The Celtics’ offense has tended to struggle during the first halves of games this season, which is a concerning trend regardless of how often they’ve been able to fight back in the end. Friday night was no different as they shot a woeful 29.2 percent from the field during the first half while putting up only 38 points to Indiana’s 59.

The reasoning behind the early offensive struggles is simple, according to Stevens.

“I would say that the biggest issue as a team is that we aren’t crisp,” explained the coach. “We don’t crisply do things on offense. We are probably more of a shortcut-taking team than we need to be, to be the best version of ourselves.”

There’s a long list of “shortcuts” that Stevens was alluding to. Fortunately, he believes all of them are correctable. And he will take it upon himself to begin fixing the issues.

“We have to get better at cutting,” Stevens said, as he began to list off the offensive troubles. “We have to get better at screening. We have to get to our spots quicker. We have to not take for granted every single cut. We have to get the ball where it needs to be. We’re just not as good (as we could be). And to me, that’s on me. And I’ve got to do a better job of holding us accountable to doing that. And so, I will do that.”

While Stevens plans to teach the Celtics better offensive habits, it will be the players’ collective responsibility to execute. And if they don’t change their early offensive tendencies, Kyrie Irving believes they will be in for a rude awakening come playoff time.

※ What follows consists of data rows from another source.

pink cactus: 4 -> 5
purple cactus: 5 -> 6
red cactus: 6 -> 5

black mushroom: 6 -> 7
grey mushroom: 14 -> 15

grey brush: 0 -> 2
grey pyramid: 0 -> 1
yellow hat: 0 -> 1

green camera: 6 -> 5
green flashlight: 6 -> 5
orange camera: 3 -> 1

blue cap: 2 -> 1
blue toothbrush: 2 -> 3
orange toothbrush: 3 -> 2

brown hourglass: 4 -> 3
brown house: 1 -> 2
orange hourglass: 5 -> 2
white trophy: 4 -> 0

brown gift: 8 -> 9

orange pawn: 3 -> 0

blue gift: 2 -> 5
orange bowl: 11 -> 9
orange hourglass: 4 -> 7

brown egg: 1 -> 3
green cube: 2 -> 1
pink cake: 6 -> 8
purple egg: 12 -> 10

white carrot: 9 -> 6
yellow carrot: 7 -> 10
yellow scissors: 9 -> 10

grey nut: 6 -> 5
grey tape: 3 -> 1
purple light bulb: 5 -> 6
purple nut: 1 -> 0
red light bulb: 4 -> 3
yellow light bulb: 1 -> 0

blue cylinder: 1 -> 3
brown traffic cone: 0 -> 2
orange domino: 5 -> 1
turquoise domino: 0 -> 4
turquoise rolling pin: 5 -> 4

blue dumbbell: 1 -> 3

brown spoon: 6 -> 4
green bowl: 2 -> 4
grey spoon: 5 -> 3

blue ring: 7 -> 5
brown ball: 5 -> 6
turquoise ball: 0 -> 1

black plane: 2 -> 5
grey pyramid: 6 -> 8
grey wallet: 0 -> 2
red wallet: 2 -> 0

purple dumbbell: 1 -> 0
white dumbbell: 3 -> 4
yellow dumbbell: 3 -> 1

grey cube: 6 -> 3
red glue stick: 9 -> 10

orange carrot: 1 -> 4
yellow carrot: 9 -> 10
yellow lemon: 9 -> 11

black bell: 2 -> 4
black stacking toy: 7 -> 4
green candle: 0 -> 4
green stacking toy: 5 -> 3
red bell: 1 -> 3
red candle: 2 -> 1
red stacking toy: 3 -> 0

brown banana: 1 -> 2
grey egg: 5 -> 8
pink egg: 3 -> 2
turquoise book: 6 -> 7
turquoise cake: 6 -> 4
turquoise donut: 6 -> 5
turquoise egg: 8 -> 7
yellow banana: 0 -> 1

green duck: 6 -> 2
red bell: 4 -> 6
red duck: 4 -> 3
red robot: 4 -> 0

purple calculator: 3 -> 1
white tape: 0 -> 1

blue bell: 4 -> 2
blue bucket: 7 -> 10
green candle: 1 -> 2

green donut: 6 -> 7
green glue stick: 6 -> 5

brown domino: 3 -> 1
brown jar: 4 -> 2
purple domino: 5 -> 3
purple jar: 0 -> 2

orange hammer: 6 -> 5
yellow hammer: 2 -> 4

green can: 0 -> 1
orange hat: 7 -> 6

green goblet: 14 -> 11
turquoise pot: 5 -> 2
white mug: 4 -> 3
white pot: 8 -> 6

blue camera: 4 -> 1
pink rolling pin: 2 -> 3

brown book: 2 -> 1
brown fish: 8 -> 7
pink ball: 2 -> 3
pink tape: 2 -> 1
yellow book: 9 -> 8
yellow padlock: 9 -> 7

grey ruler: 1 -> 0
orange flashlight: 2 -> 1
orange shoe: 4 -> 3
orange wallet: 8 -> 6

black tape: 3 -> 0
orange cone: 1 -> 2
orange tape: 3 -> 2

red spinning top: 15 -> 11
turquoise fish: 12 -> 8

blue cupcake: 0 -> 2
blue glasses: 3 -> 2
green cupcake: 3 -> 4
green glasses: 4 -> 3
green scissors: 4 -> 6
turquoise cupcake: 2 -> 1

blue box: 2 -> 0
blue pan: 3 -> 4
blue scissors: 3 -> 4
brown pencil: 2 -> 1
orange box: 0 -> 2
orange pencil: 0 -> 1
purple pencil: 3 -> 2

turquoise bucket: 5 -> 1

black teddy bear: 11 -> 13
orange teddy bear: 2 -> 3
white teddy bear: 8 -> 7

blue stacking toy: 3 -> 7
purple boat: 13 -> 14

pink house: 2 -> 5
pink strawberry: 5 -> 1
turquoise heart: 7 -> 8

“It’s a little bit of foreshadowing,” said the All-Star point guard, who scored a team-high 21 points. “We understand – Brad understands, I understand, Al (Horford) understands, a few veterans on this team understand – what it’s going to take for us to reach that next level for what’s to come in the future that we’re going to face.

“In the regular season it’s a great test,” he added, “and teams are going to show us their hands a little bit and we’re going to have to make adjustments. But this is a time for us to really focus on what we have to do as a team to accomplish something bigger than ourselves.”

Irving understands that this is a young, inexperienced team that is still building on all levels, but he believes that the leaders of the team can help expedite the process.

“We’ve just got to be unwavering in our approach,” said Irving. “Our attention to detail just has to be that much better. It’s going to demand more from me, from Brad, from Al, the leaders on this team, to get everyone on the same page.”

Once they can accomplish that, the Celtics should experience an easier time putting together a full, 48-minute effort. And, if they can do that consistently, they won’t have to worry as much about battling back from early deficits.